A cidade de São José, em Santa Catarina, celebrou o encerramento da 174ª edição da Festa do Divino Espírito Santo nesta segunda-feira (18), marcando o fim de dias intensos de fé, cultura e tradição. O evento, que se estendeu pelo Centro Histórico, culminou com a aguardada Tainha Escalada e a última missa presidida por Dom Wilson Tadeu Jönck, arcebispo de Florianópolis. Milhares de moradores e visitantes participaram das celebrações, que reforçam a identidade cultural e religiosa do município, mantendo viva uma herança transmitida por gerações.
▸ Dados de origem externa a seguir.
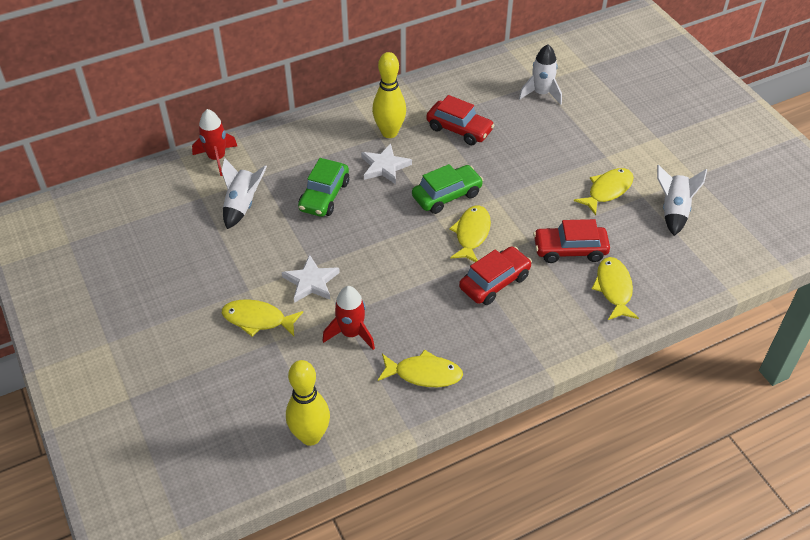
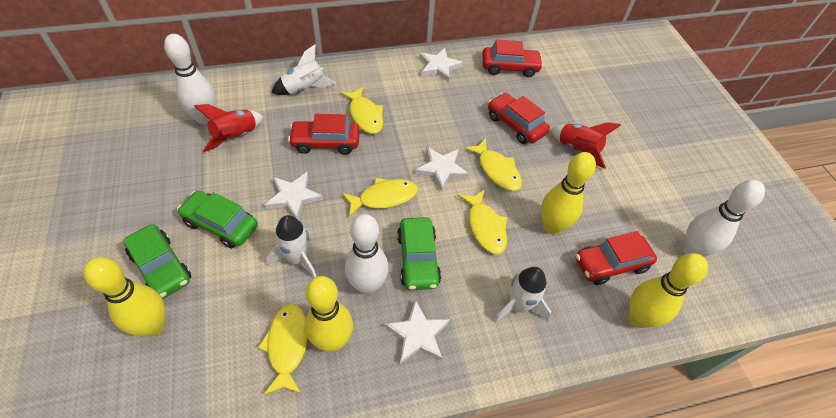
green car: 2 -> 3
red car: 3 -> 4
white bowling pin: 0 -> 3
white star: 2 -> 4
yellow bowling pin: 2 -> 4

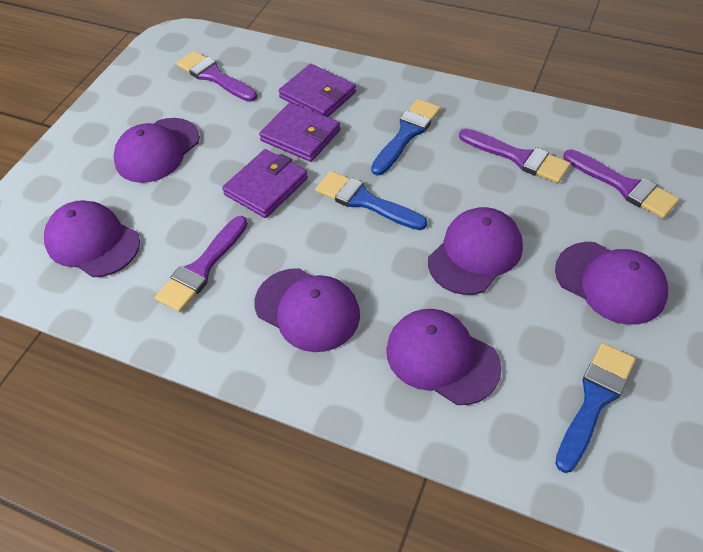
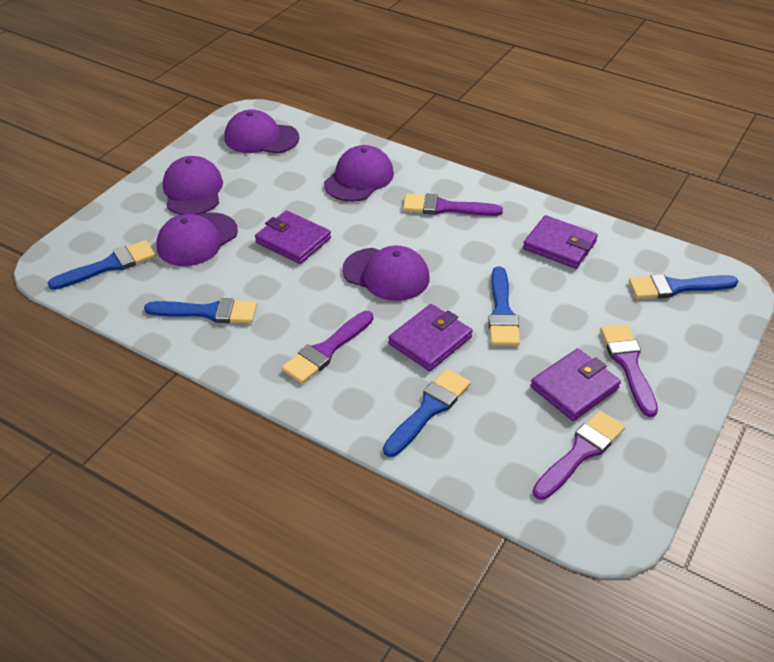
blue brush: 3 -> 5
purple cap: 6 -> 5
purple wallet: 3 -> 4

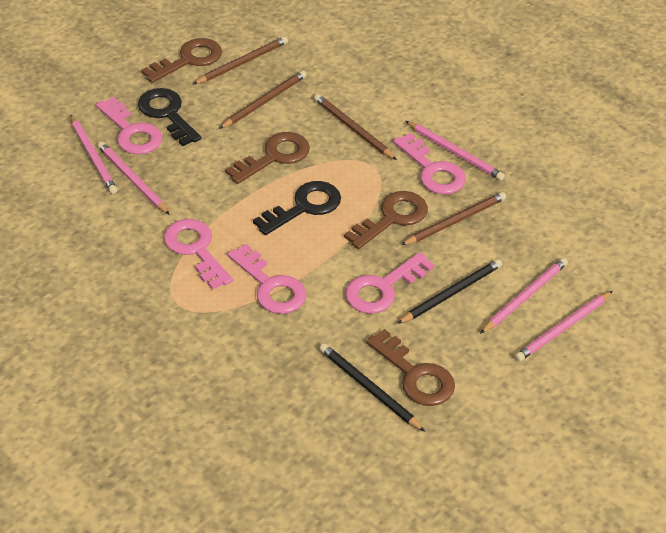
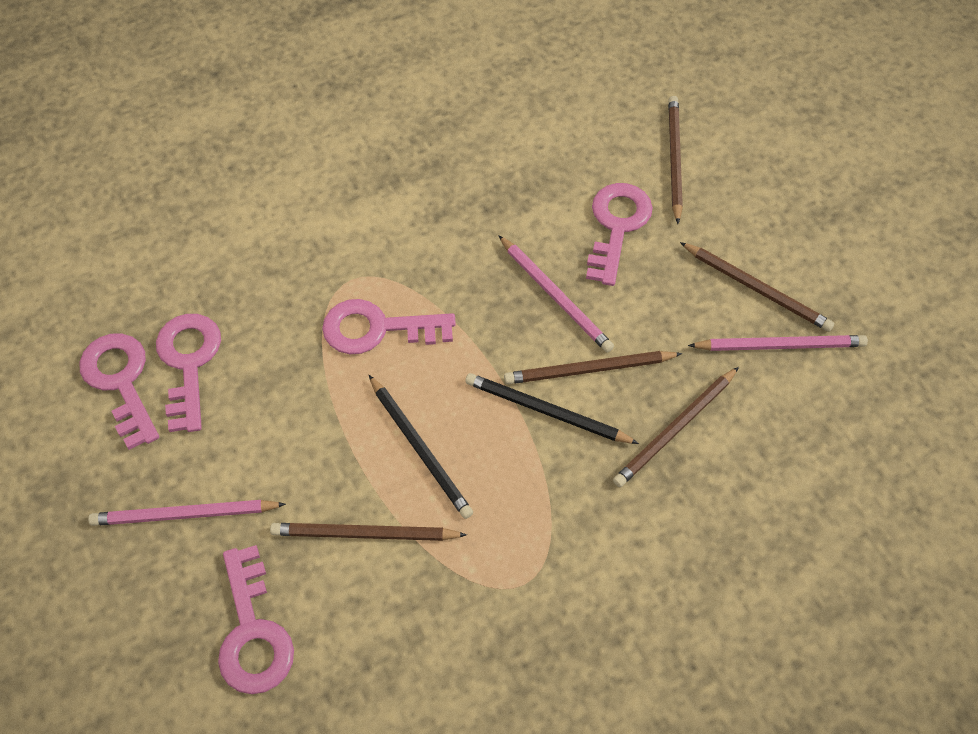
black key: 2 -> 0
brown key: 4 -> 0
brown pencil: 4 -> 5
pink pencil: 5 -> 3

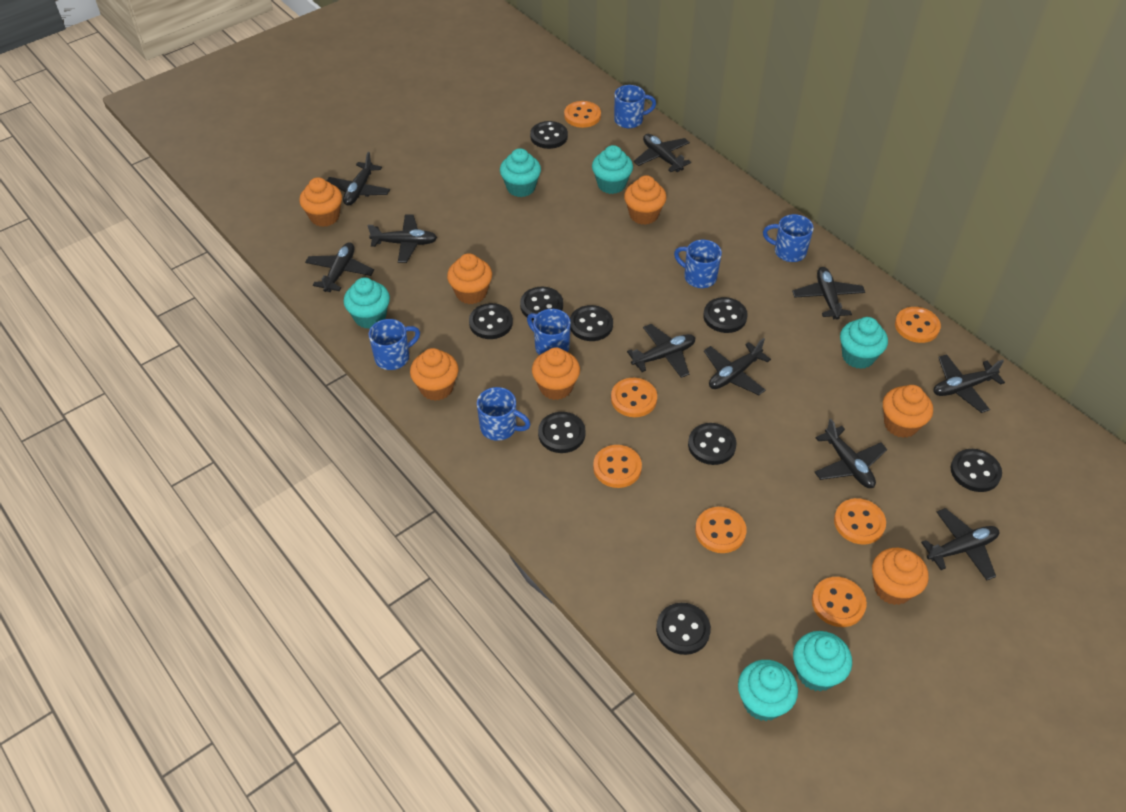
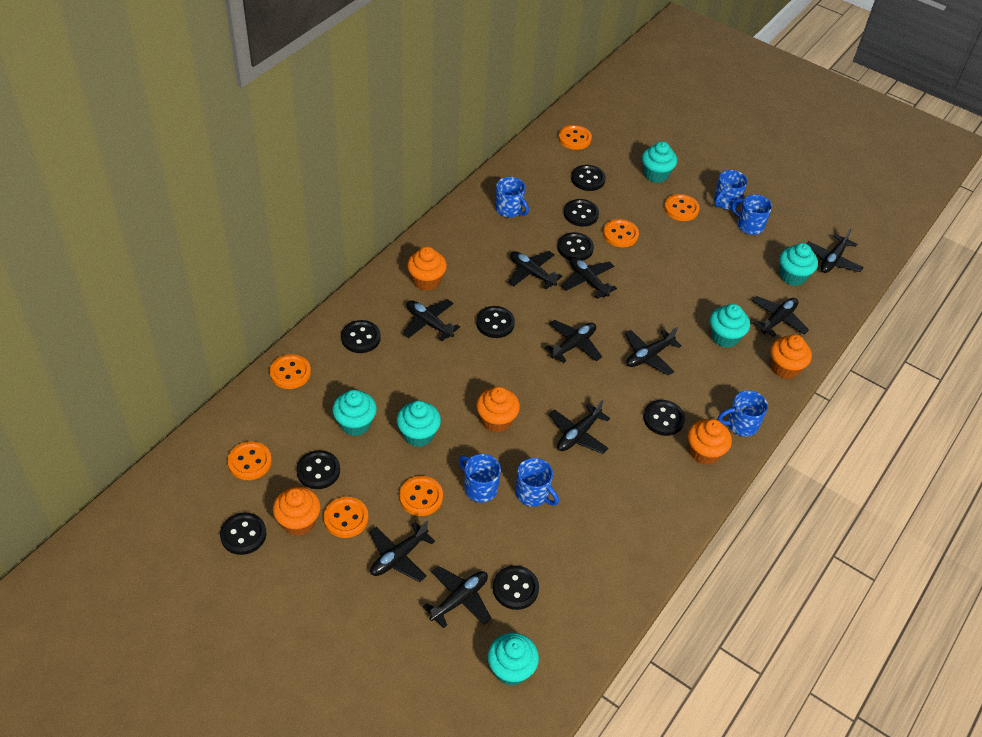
orange cupcake: 7 -> 5

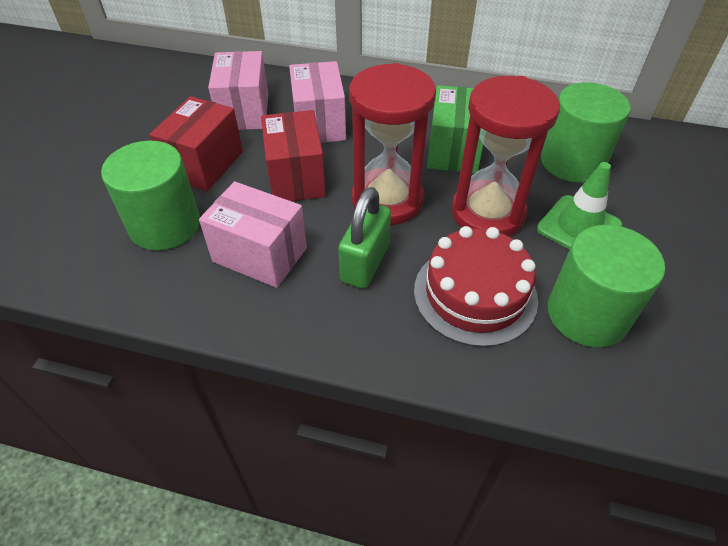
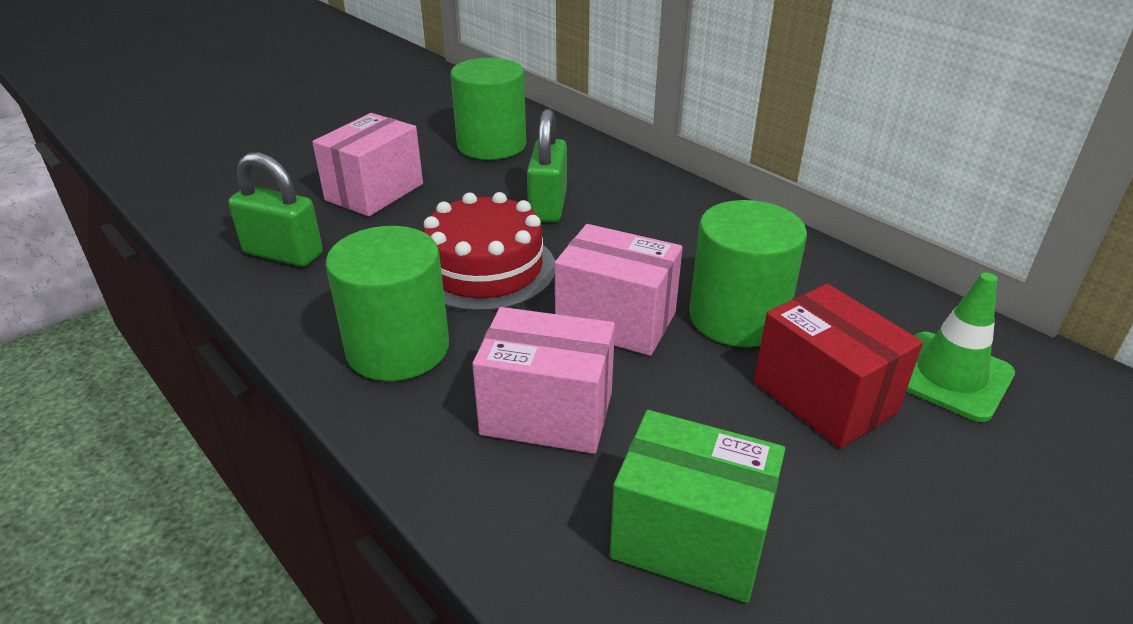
green padlock: 1 -> 2
red box: 2 -> 1
red hourglass: 2 -> 0

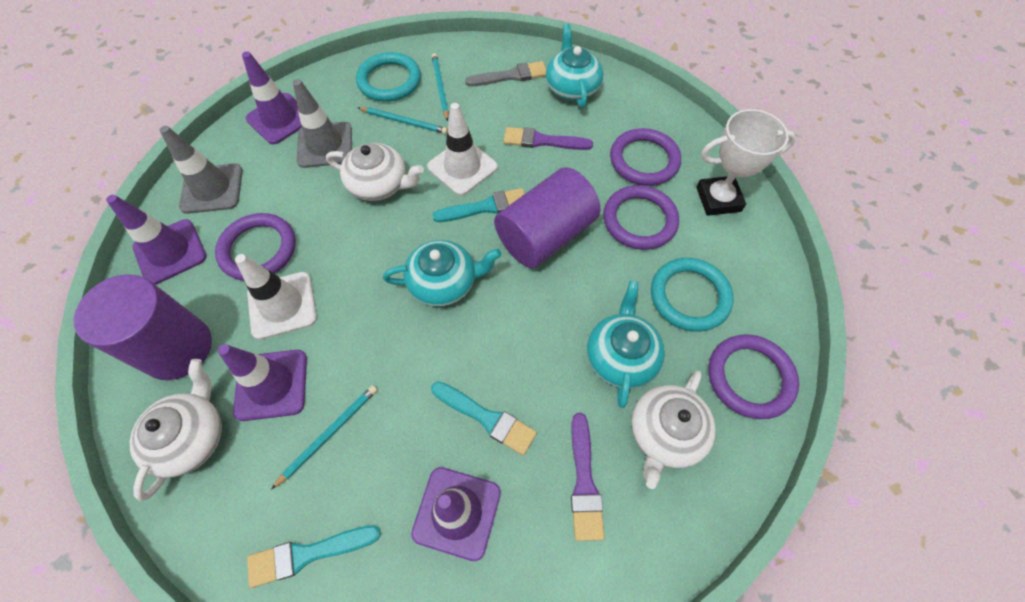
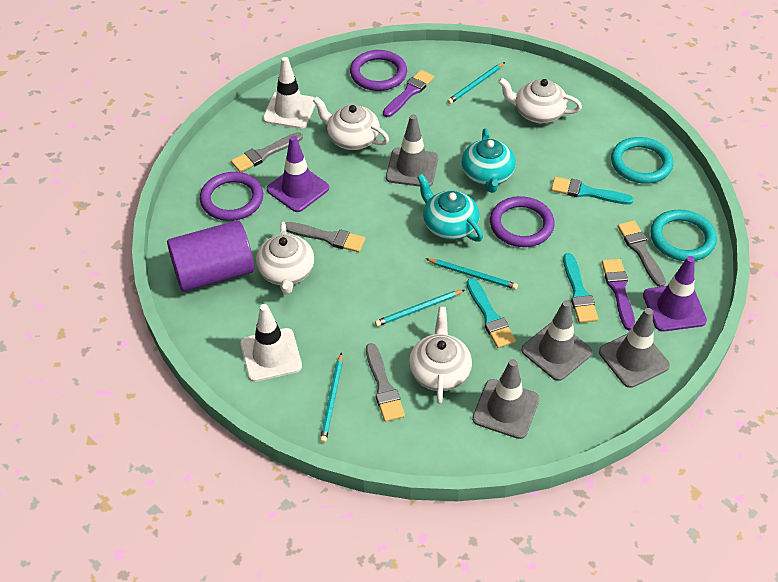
grey brush: 1 -> 4
grey traffic cone: 2 -> 4
purple cylinder: 2 -> 1
purple ring: 4 -> 3
purple traffic cone: 4 -> 2
turquoise pencil: 3 -> 4
turquoise teapot: 3 -> 2
white teapot: 3 -> 4
white trophy: 1 -> 0

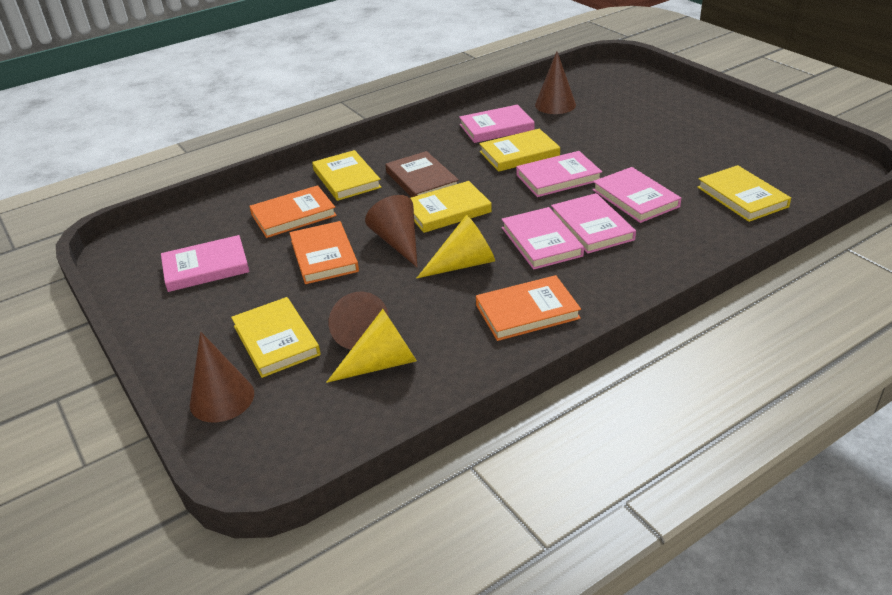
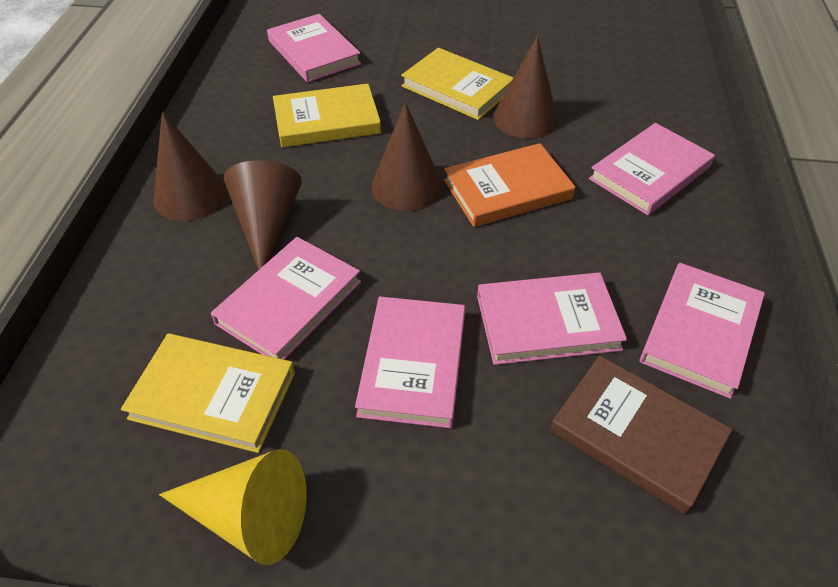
orange book: 3 -> 1
yellow book: 5 -> 3
yellow cone: 2 -> 1

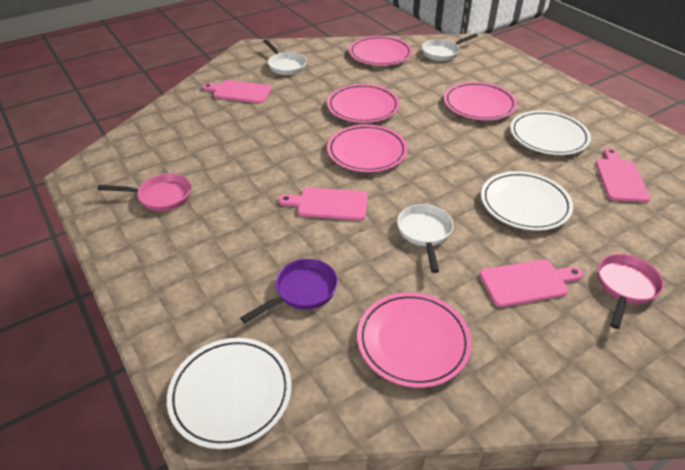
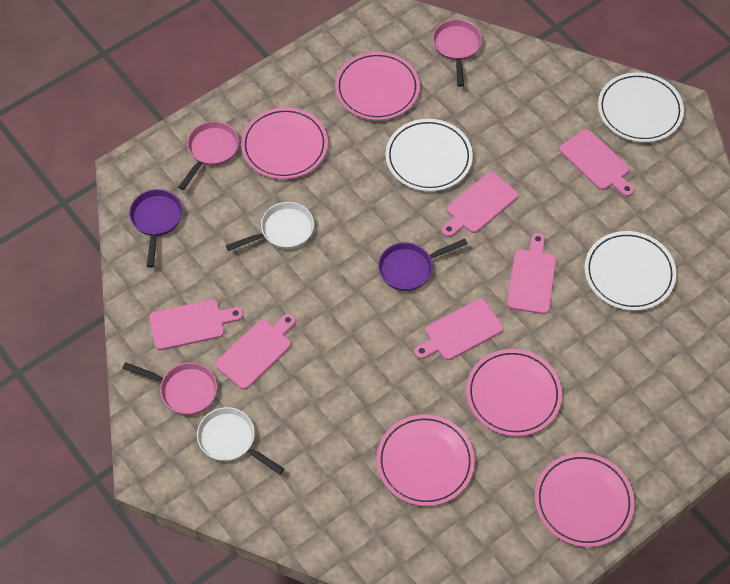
pink cutting board: 4 -> 6
pink pan: 2 -> 3
purple pan: 1 -> 2
white pan: 3 -> 2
Durante o fim de semana e a programação final, a Festa do Divino se destacou pela forte participação comunitária. Cerca de 400 voluntários atuaram nos bastidores, garantindo o sucesso de atividades como a tradicional Divina Sopa, distribuída gratuitamente após as missas, simbolizando acolhimento e partilha. A emoção era palpável entre os frequentadores, como Dona Maria Júlia Silveira, de 81 anos, que, desde a juventude, acompanha a festa e hoje leva os netos, reiterando a importância da celebração na vida de muitas famílias josefenses.

As festividades contaram com uma agenda diversificada, incluindo missas, cortejos, apresentações culturais e encontros sociais. O tradicional Cortejo da Família Imperial, que percorreu as ruas do Centro Histórico, foi um dos momentos mais marcantes, preservando um ritual quase bicentenário. Padre Roberto, pároco da Igreja Matriz de São José, ressaltou o significado espiritual da celebração, enquanto o secretário municipal de Cultura e Turismo, Toninho da Silveira, destacou a festa como um símbolo da cultura local e da herança açoriana em Santa Catarina.

Considerada Patrimônio Imaterial do município desde 1851, a Festa do Divino Espírito Santo de São José tem suas raízes em Alenquer, Portugal, no século XIII, e foi trazida ao Brasil pelos açorianos. O prefeito Orvino Coelho de Ávila salientou a força da tradição no município, afirmando que a festa reúne fé, cultura e história, fortalecendo a identidade do povo josefense. O principal propósito da celebração, que atravessa séculos, é promover a paz, incentivar a caridade fraterna e consolidar a devoção ao Espírito Santo, unindo a comunidade em torno de valores perenes.